|Title||Job Completion Time under Migration-based Dynamic Platform Technique|
|Publication Type||Journal Article|
|Year of Publication||2020|
|Authors||X Chang, Y Shi, Z Zhang, Z xu, and K Trivedi|
|Journal||Ieee Transactions on Services Computing|
Migration-based Dynamic Platform (MDP) technique, a type of Moving Target Defense (MTD) techniques, defends against sophisticated cyber-attacks by randomly and dynamically selecting a platform for executing service/job. Security defense mechanisms protect service/job usually at the cost of degrading its performance. Therefore, it is valuable to make a trade-off between service/job security and its performance. However, previous researches on MTD techniques either focused on analyzing MTD effectiveness of protecting service/job or studied service/job performance with the assumption that attacks on service/job make no influence on its execution.
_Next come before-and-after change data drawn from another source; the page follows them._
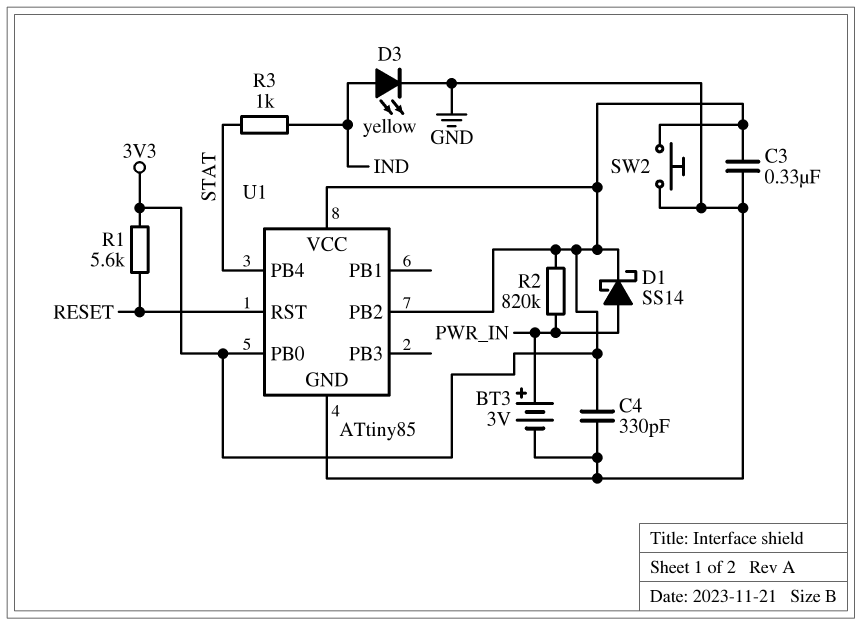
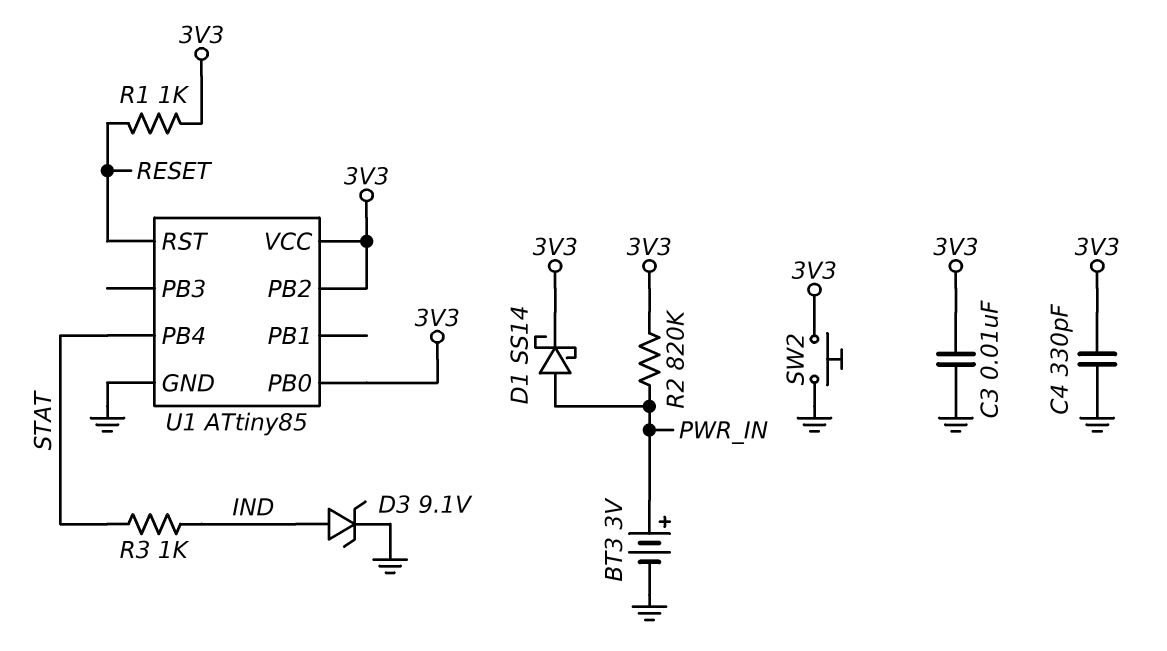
C3: 330nF (3V3, GND) -> 10nF (3V3, GND)
D3: LED yellow (A IND, K GND) -> zener 9.1V (A IND, K GND)
R1: 5.6k (3V3, RESET) -> 1k (3V3, RESET)

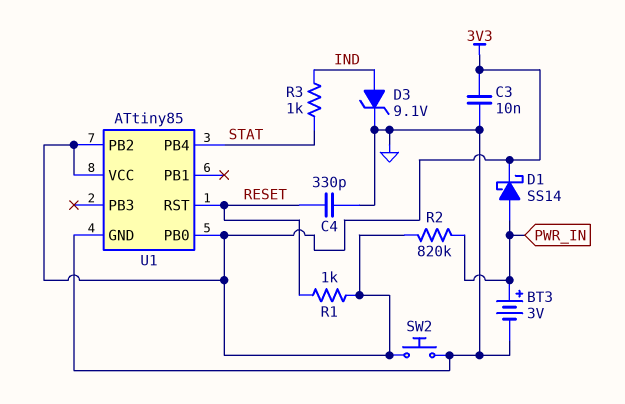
C4: 330pF (3V3, GND) -> 330pF (GND, RESET)

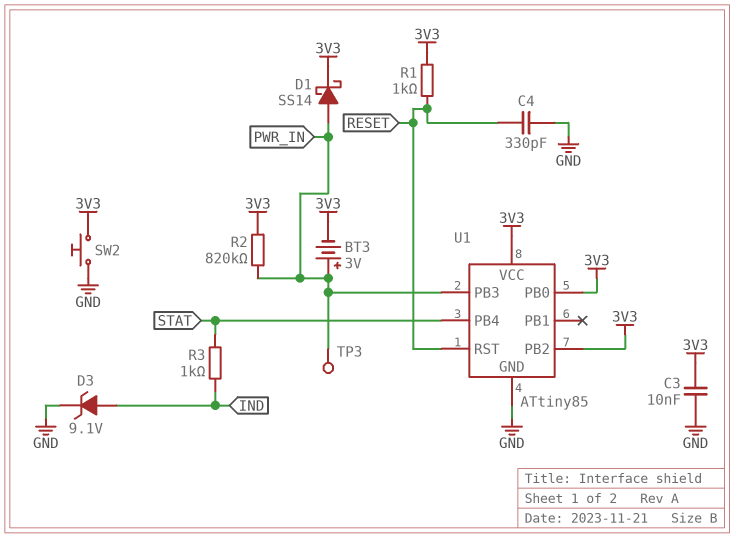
BT3: 3V (plus PWR_IN, minus GND) -> 3V (plus PWR_IN, minus 3V3)
TP3: none -> test point (PWR_IN)
U1 pin PB3: none -> PWR_IN

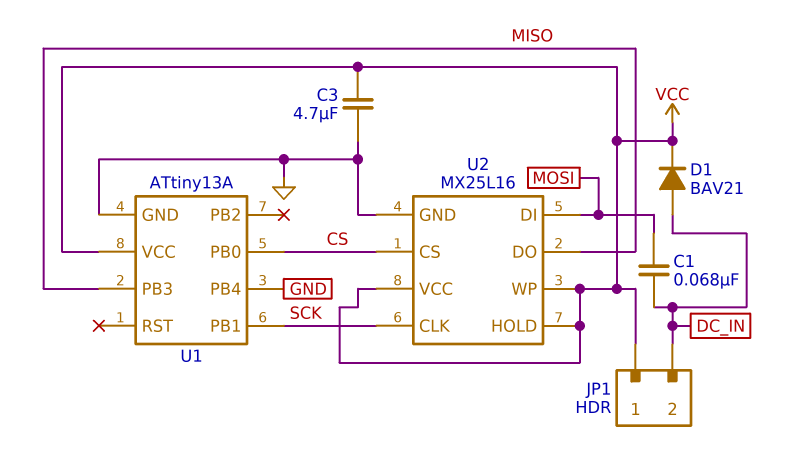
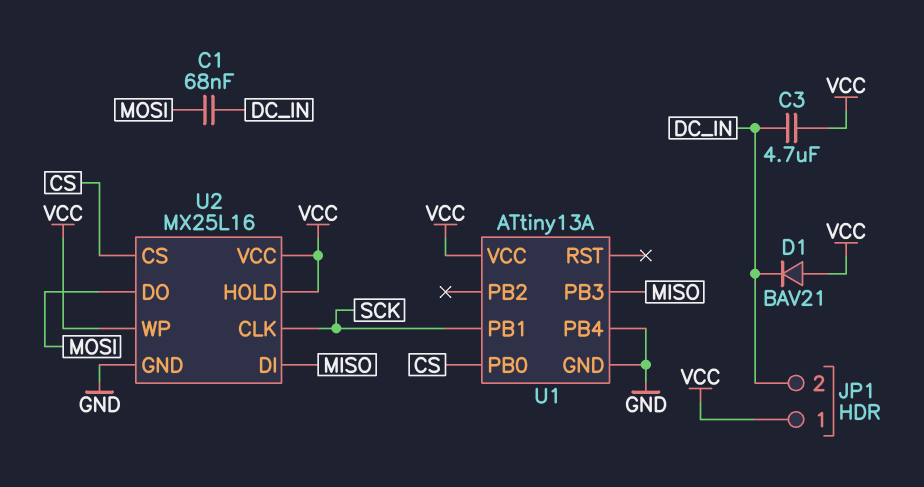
C3: 4.7uF (GND, VCC) -> 4.7uF (DC_IN, VCC)
D1: diode BAV21 (A DC_IN, K VCC) -> diode BAV21 (A VCC, K DC_IN)
U2 pin DI: MOSI -> MISO
U2 pin DO: MISO -> MOSI

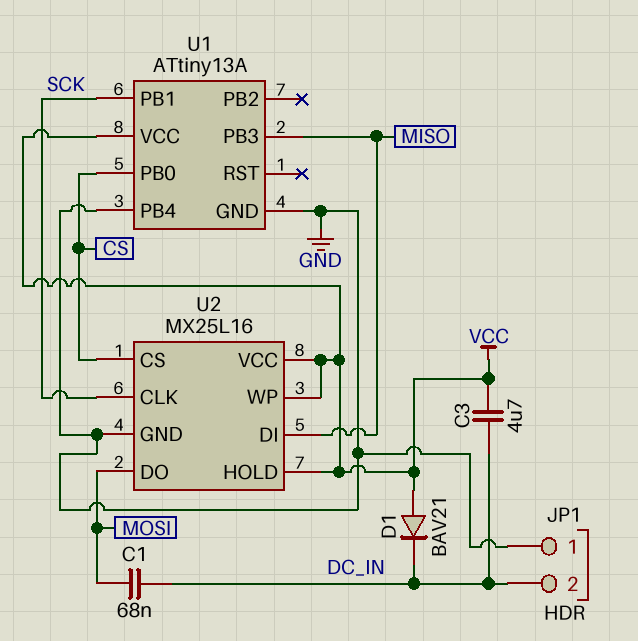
JP1 pin 1: VCC -> GND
This paper aims to apply analytical modeling techniques to investigate the impact of MDP technique on job completion time in a system under attack. We use Stochastic Reward Nets (SRNs) to develop a Markov chain-based model for capturing typical behaviors of the adversary, the vulnerable system and a job. The formulas are derived for calculating the metrics of interest. Numerical analysis is conducted to study the impact of key parameters on job completion time and job security loss.
|Short Title||Ieee Transactions on Services Computing|